His belief is that we need to fight the smaller self and develop a broader conern for the lives of others.

He cites the well known buddhist parable....

One day, Shakyamuni was approached by a woman wracked by grief at the loss of her child. She begged him to bring her baby back to life. Shakyamuni comforted her and offered to prepare a medicine that would revive her child. To make this he would need a mustard seed, which he instructed her to find in a nearby village. This mustard seed, however, would have to come from a home that had never experienced the death of a family member. The woman set out from house to house, asking each for a mustard seed. But nowhere could she find a home that had never known death. As she continued her quest, the woman began to realize her suffering was something shared by all people. She returned to Shakyamuni determined not to be overwhelmed by grief.

According to Ikeda,

Hans Selye, who pioneered the field of stress research, offered the following advice based on his own experience of battling cancer: First, establish and maintain your own goals in life. Second, live so that you are necessary to others--such a way of life is ultimately beneficial to yourself.

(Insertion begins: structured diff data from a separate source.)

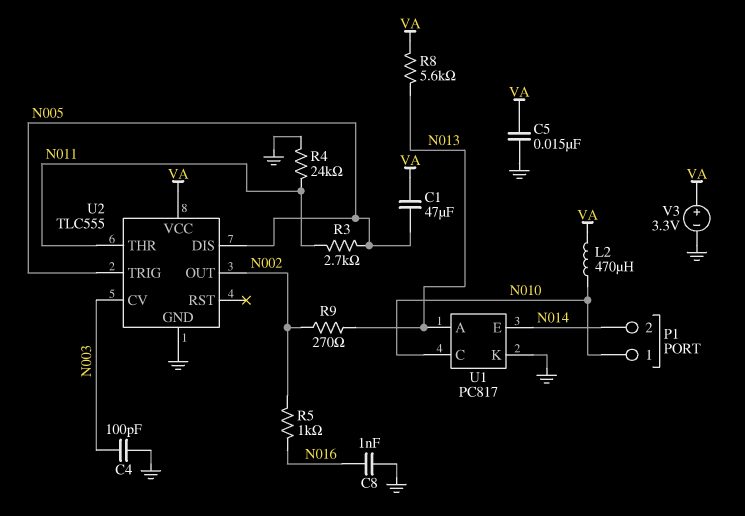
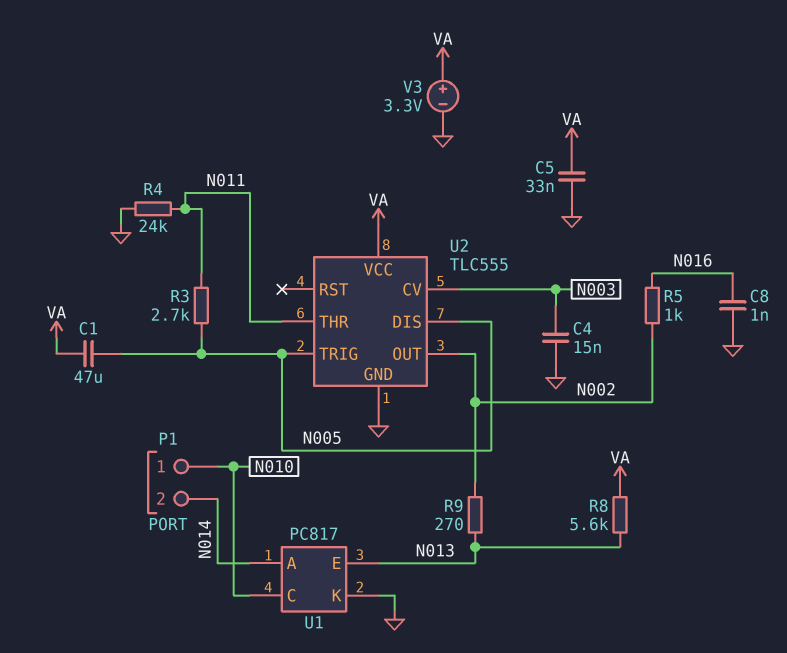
C4: 100pF (GND, N003) -> 15nF (GND, N003)
C5: 15nF (GND, VA) -> 33nF (GND, VA)
L2: 470uH (N010, VA) -> none
U1 pin A: N013 -> N014
U1 pin E: N014 -> N013

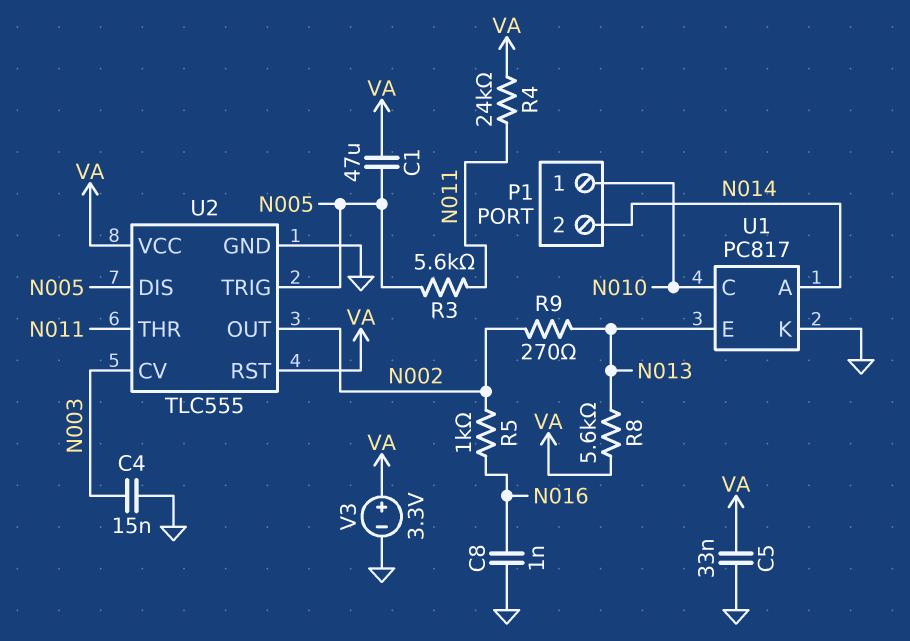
R3: 2.7k (N005, N011) -> 5.6k (N005, N011)
R4: 24k (GND, N011) -> 24k (N011, VA)
U2 pin RST: none -> VA

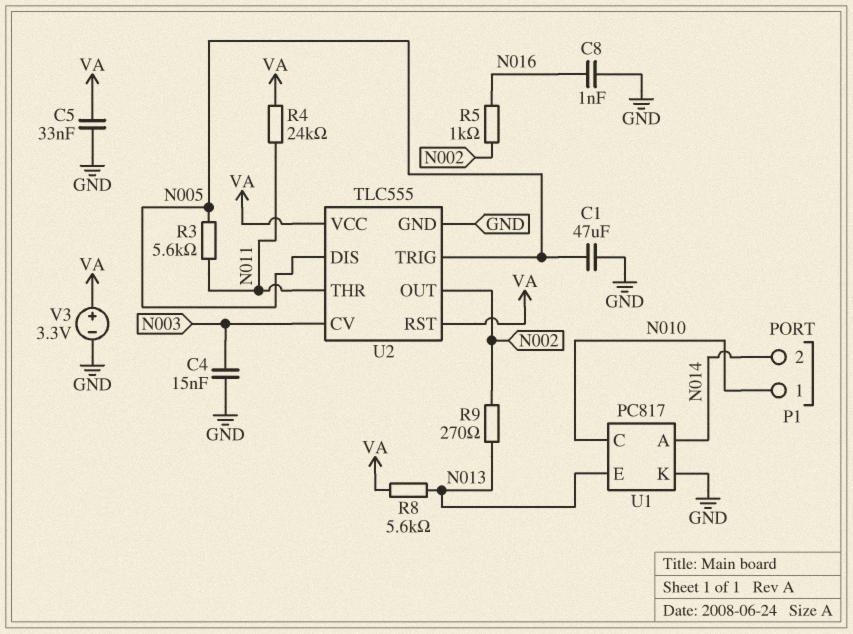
C1: 47uF (N005, VA) -> 47uF (GND, N005)

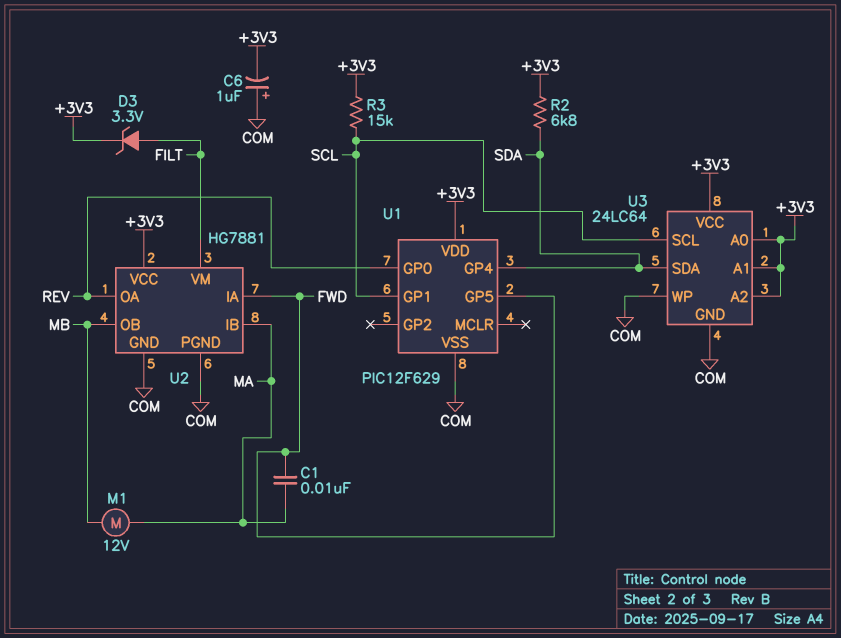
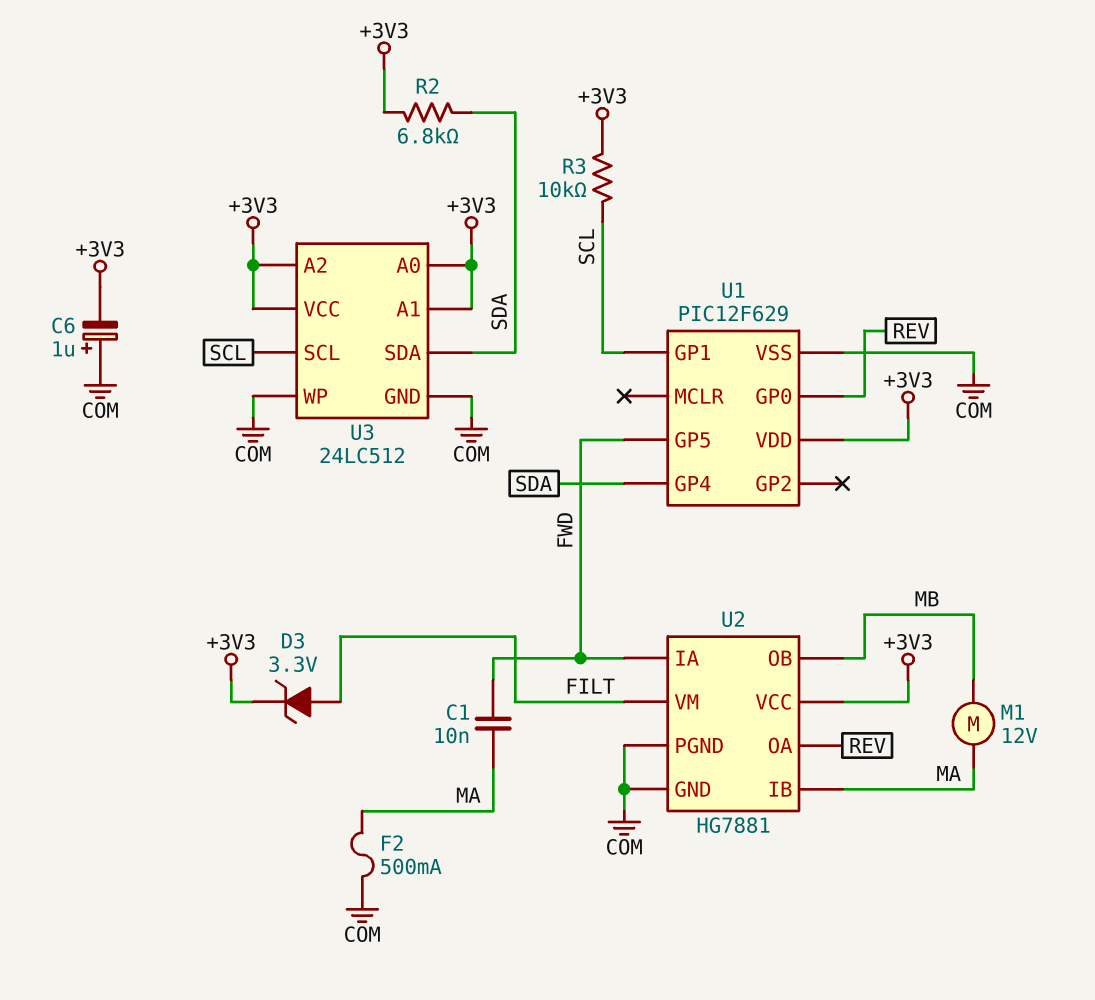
F2: none -> 500mA (COM, MA)
R3: 15k (+3V3, SCL) -> 10k (+3V3, SCL)
U3: 24LC64 -> 24LC512

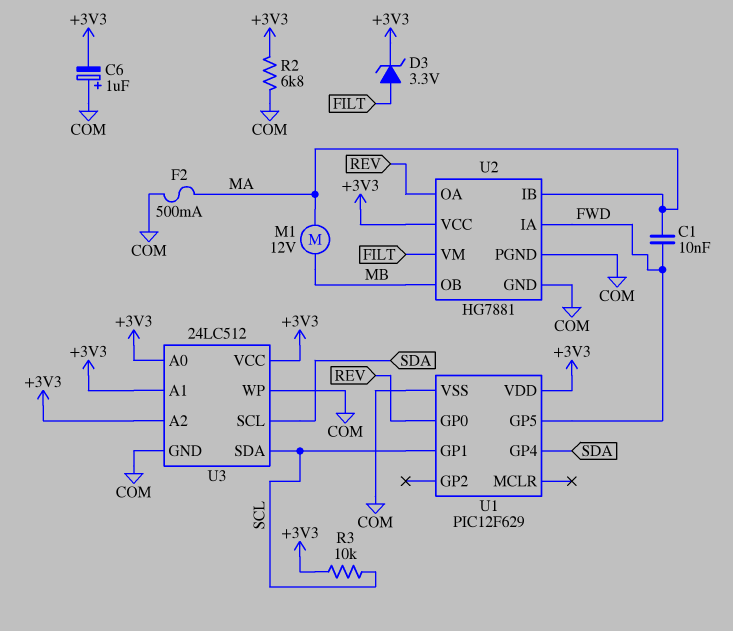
R2: 6.8k (+3V3, SDA) -> 6.8k (+3V3, COM)
U3 pin SCL: SCL -> SDA
U3 pin SDA: SDA -> SCL

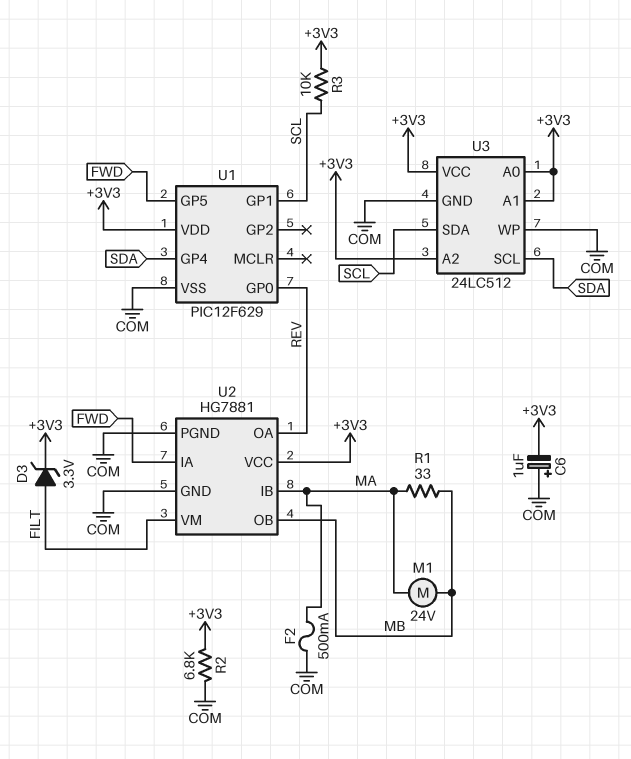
C1: 10nF (FWD, MA) -> none
M1: motor 12V (MA, MB) -> motor 24V (MA, MB)
R1: none -> 33 (MA, MB)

Now, more than ever, we need to develop the qualities of strength, wisdom and hope as we forge expanding networks of mutual support.


In the end, the key to living in a stress-filled society lies in feeling the suffering of others as our own--in unleashing the universal human capacity for empathy. There is no need to carry the burden of a heavy heart alone.

So let's see if we can't embed the lessons for living strong lives based on a sense of an indestructible sense of self!

1 comment:

Siddharth Manu said...

I'm really encouraged and enlightened by this post by Mr Werran. Being a student myself, I can really see myself as the child, in the same position, feeling endangered by all kinds of alluring habits, bad friends, threatenings by various kinds of evil people including teachers. A child definitely feels insecure unless he bears in mind, that his existence is not mere, and that he is not just a small child, but a real big human being, possessing all kinds of qualities inside. A philosophy, which teaches happiness, hope & peace is definitely ironical in making a great citizen, infact a global citizen in this ever shrinking world.

Sometimes, in fact many times, domestic violence and distrust, can lead an innocent to become a rebel, if he doesnt have something to alleviate his problem.

A mentor, or a teacher, plays an instrumental role in this regard. Even one good influence can illuminate the way for the student.

It has been said by the Great Shakyamuni Buddha "No matter, if a cave, remaining in the dark for 10 million years, becomes enlightened when a candle is lighted",

So, everything points to the philosophy which we follow in life. If we believe in the dignity of each life and recognize our indestructible self and capacity, we can make every impossible deed possible.

Thanks once again Sir Jonathan Werran!!! You rock!